After noticing that I was getting non consistent results from my scales (Brewster & Hario) I have decided to calibrate them, anyone any experience of this? I have seen various calibration weights on ebay and for about 3.50 it seems to be a sensible investment (if you can call £3.50 an investment). Weighing beans 2-3 time to ensure I have the correct amount is beginning to P me off a bit.


----------



## Jumbo Ratty (Jan 12, 2015)

Save your money.

Coins have to weigh a certain ammount.

A 2p coin weights 7.12 grams for example.

I just put 5 of them on my scales and it came to 35.6 grams.


----------



## Mmiah (Feb 13, 2015)

Jumbo Ratty said:


> Save your money.
> 
> Coins have to weigh a certain ammount.
> 
> ...


i agree with the method above

use coins to check its reading ok

then keep the same set of coins with the scales so once a week or so you can check the readings haven't shifted

i can calibrate your scales at the lab i work at but for weighing beans its really no point

uses coins lighter and heavier than the weight of beans you want to get a weight range

should be using the term "mass" but lets not open that can lol


----------



## MWJB (Feb 28, 2012)

Hairy_Hogg said:


> After noticing that I was getting non consistent results from my scales (Brewster & Hario) I have decided to calibrate them, anyone any experience of this? I have seen various calibration weights on ebay and for about 3.50 it seems to be a sensible investment (if you can call £3.50 an investment). Weighing beans 2-3 time to ensure I have the correct amount is beginning to P me off a bit.
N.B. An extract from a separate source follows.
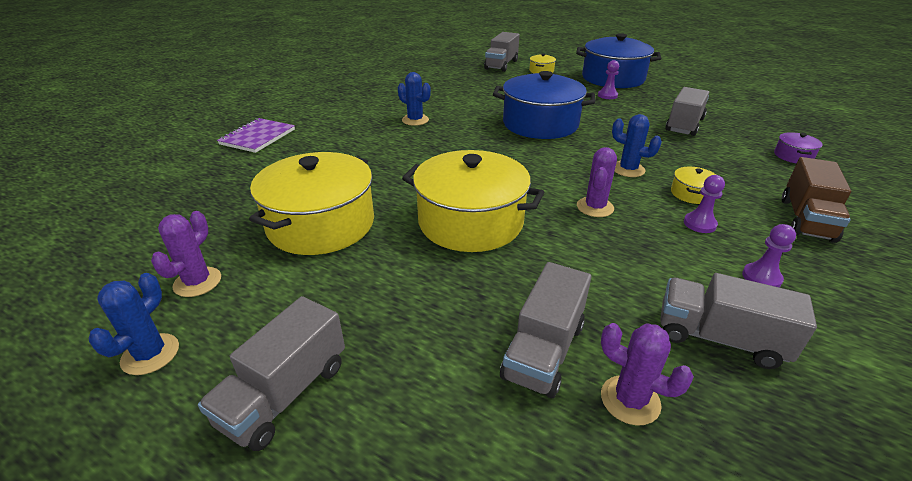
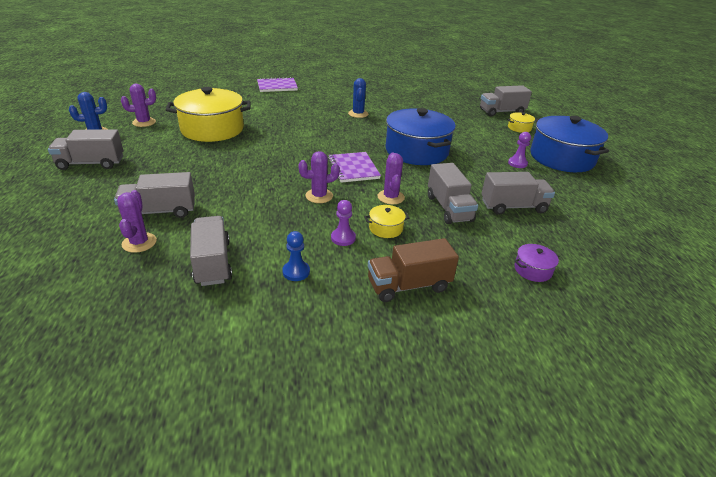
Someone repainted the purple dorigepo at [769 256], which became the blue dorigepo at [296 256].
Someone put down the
What do you call non-consistent results? By how much are the weights changing between weighings?


----------



## patrickff (Aug 3, 2017)

(not serious: go to the laboratory three doors down that owns high precision calibration equipment)


----------



## Mmiah (Feb 13, 2015)

if you're local to kettering, northamptonshire you can pop down to my workplace during my lunch break and i can calibrate your scales using our test masses and scales

i think repeat-ability is the most important figure, if your scales read 18g as 57g(for example) then you want it to read that every time to make sure your espresso recipe is the same each time

how many decimal points does your scale read to?


----------



## Hairy_Hogg (Jul 23, 2015)

Hi, these are Brewster scales used in the main but I also have Hario drip scales.

We are talking +/- .5 gram

I noticed it more when I was switching them on with a small plastic container on top ready for the beans. I now switch on, wait to zero, tare again, add the pot, weigh then remove beans and weigh again.

I noticed the difference because I weigh before grinding and then post grinding. It can vary so 13.6 before 13.7 after is the least annoying, but I have also had 13.6 before grinding and 13.2 after as well. 0.1 is nothing, but the regular 0.3 - 0.5 was what made me notice.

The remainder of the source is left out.